Energy consumption and power dissipation are two metrics of assessing performance of VLSI systems and are closely related to each other. Power is an instantaneous value, and is defined as the source voltage,  $V_{dd}$ , multiplied by the current through  $V_{dd}$ ,  $I_{Vdd}$ . Average power can then be calculated by plotting  $I_{Vdd} \times V_{dd}$  and finding the average value of this waveform. The total energy is equal to the area under the power waveform,  $\int (I_{Vdd} \times V_{dd})$ .

A popular metric in synchronous circuits is *energy per clock cycle*. This is calculated by dividing the total energy for the simulation by the number of clock cycles in the simulation. Since there is no clock in asynchronous circuits, a meaningful metric is *energy per operation* [12] (e.g., the amount of energy it takes to perform one multiplication operation on average). The metric is a direct measure of the average amount of work done per operation, providing a measure of how battery life will be affected, and is good for determining the effects that different architectures have on energy usage. A comparable value for synchronous circuits can be calculated by multiplying energy per clock cycle by the average number of clock cycles per operation, to obtain energy per operation. The equation for energy per operation is given below:

$$E = \frac{\int_0^t I_{\rm VDD}(t) V_{\rm DD} \,\mathrm{d}t}{\text{number of operations}} \,\mathrm{J}.$$
 (1)

### 3.2. Transistor-level simulation

Transistor-level simulation can be performed with Cadence, Synopsys, or Mentor Graphics tools, among others, for precise calculation of power or energy consumption. The following example pertains to using the Mentor Graphics toolset for power/energy calculation. First, a structural VHDL description of the circuit is transformed to an EDIF netlist using the synthesis tool, Leonardo Spectrum. This file consists solely of threshold gates, which are in the form of black boxes. Next, the EDIF 200 Netlister tool is used to map the black box threshold gates to their equivalent transistor-level circuits. Schematic Generator is then used to automatically generate the transistor-level circuit diagram.
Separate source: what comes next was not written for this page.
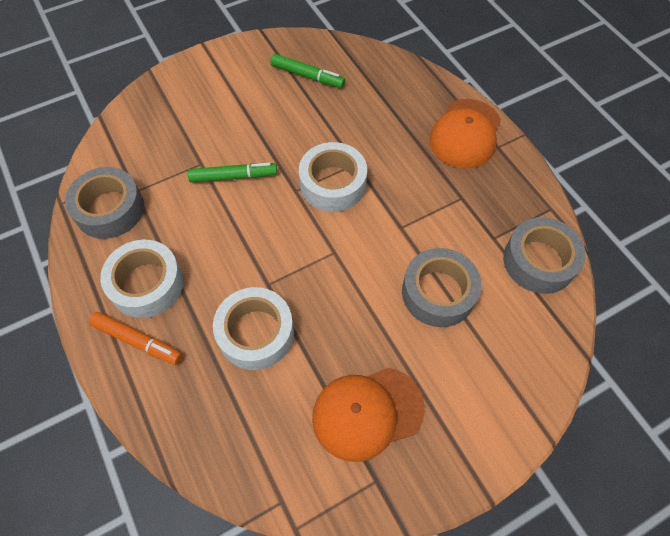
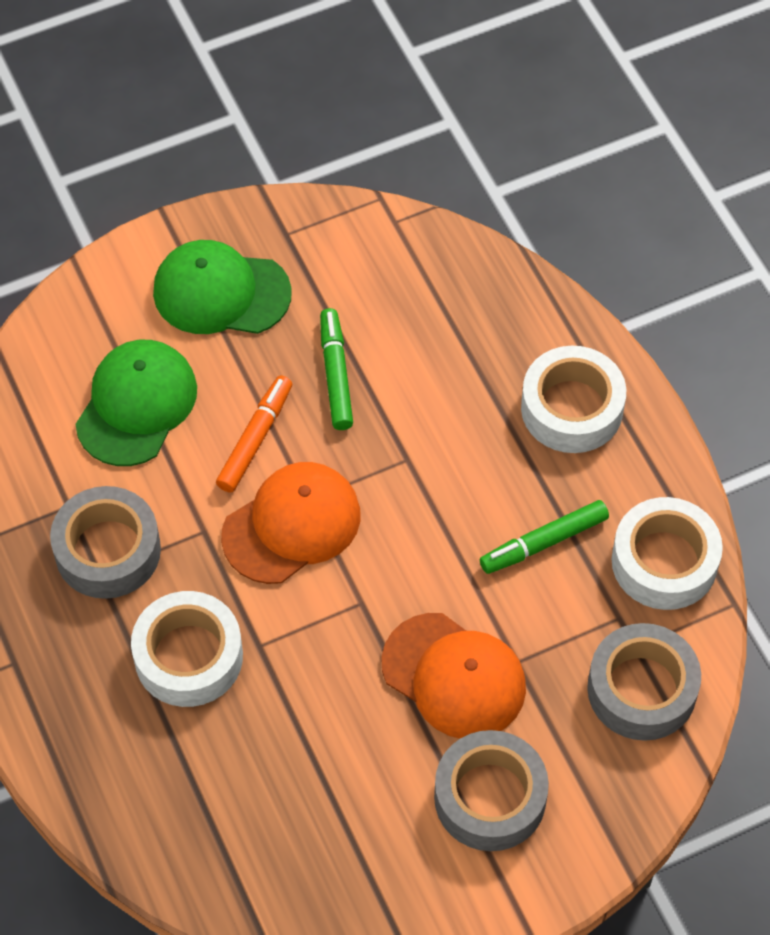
green cap: 0 -> 2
Using Design Architect, the transistor-level circuit diagram is opened and its viewpoint is created. Finally, the transistor-level circuit is simulated using Accusim II, an analog circuit simulator, which yields the necessary voltage and current waveforms used to calculate power and energy with the Waveform Calculator.
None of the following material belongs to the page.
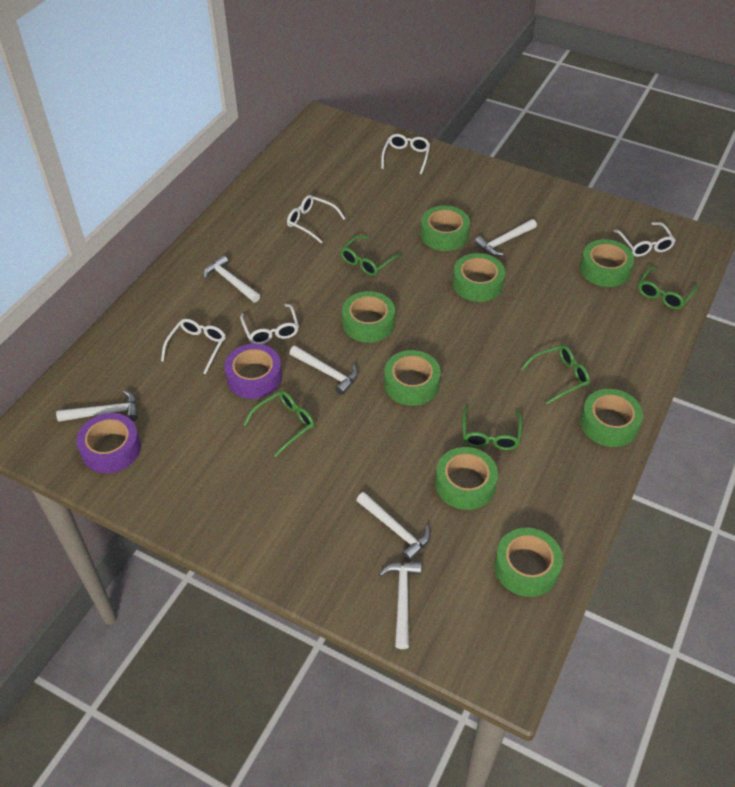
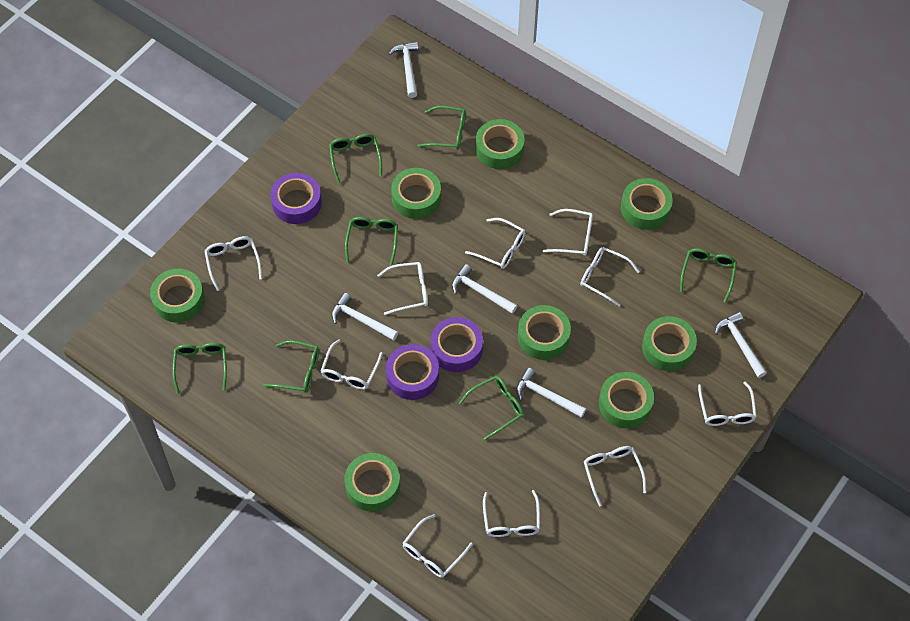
green glasses: 5 -> 7
purple tape: 2 -> 3
white glasses: 5 -> 10
white hammer: 6 -> 5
This process is extensive and the simulation time is very long. Another major drawback to this technique is that the designer needs to manually create and specify force files for the circuit inputs. This is a well-established method for synchronous circuits, and is easy to use when the inputs change relative to a periodic clock pulse. However, the inputs to DI systems change in response to handshaking outputs, which are not periodic. Therefore, changing the inputs at regular intervals is not appropriate.
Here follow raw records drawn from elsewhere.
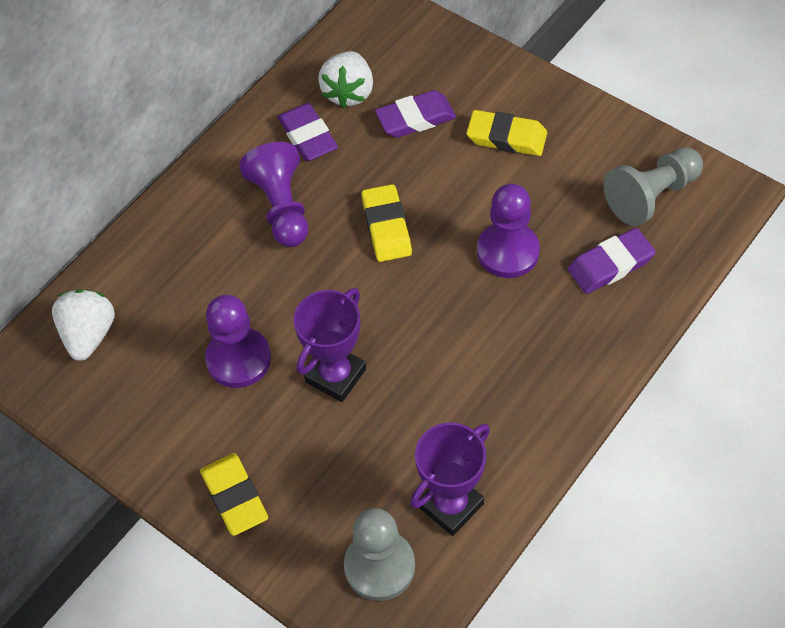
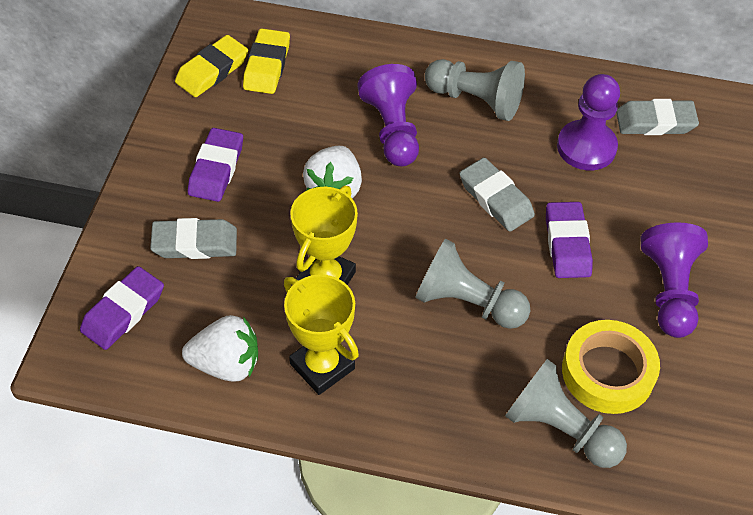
grey eraser: 0 -> 3
grey pawn: 2 -> 3
purple trophy: 2 -> 0
yellow eraser: 3 -> 2
yellow tape: 0 -> 1
yellow trophy: 0 -> 2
### 3.3. Energy estimation

Since transistor-level simulation is an extremely time consuming process, it would be highly desirable to be able

3

Please cite this article as: V. Satagopan, et al., Automated energy calculation and estimation for delay-insensitive digital circuits, Microelectron. J (2007), doi:10.1016/j.mejo.2007.08.004

to estimate energy consumption by only considering the switching activity of gates within a circuit, without having to consider switching of the internal circuitry, or transistors, within each gate. To this end, a technique was developed in [13] for DI systems to estimate the probability, for each gate, that it would switch during the current DATA wavefront. These probabilities could then be used to calculate the number of gates that did indeed switch during the current DATA wavefront, *Num*, which could then be used in the following equation [14] to calculate energy consumption:

$$E = \sum_{\text{gates}} \frac{1}{2} C_{\text{gate-load}} V_{\text{dd}}^2 \text{ Num.}$$
(2)

The paper applied the approach to calculate the switching activity of an unsigned NCL 4-bit  $\times$  4-bit dual-rail multiplier [15], and compared the calculated switching activity to that measured through VHDL simulation, showing that the calculated switching activity was fairly accurate. However, the calculated switching activity was not used to estimate the circuit's energy consumption or compared with the circuit's actual energy consumption. Another drawback of this approach is that a gate's switching probability is circuit dependent; hence each circuit would have to be extensively analyzed to calculate each gate's switching probability, before energy could be estimated.

### 4. VHDL-controlled transistor-level simulation

ADVance MS (ADMS), an extension of Mentor Graphics Eldo simulator, can be used to simulate a VHDL-AMS (analog/mixed-signal) model that includes Eldo/Spice subcircuits as components, an Eldo/Spice netlist with VHDL-AMS, VHDL, Verilog-AMS, and/or Verilog modules as components, or even a pure Eldo (or Eldo RF)/Spice netlist. An Eldo command file is necessary to define simulation parameters when the design to simulate contains analog or mixed analog/digital components, even if no Eldo netlist or subcircuits are used.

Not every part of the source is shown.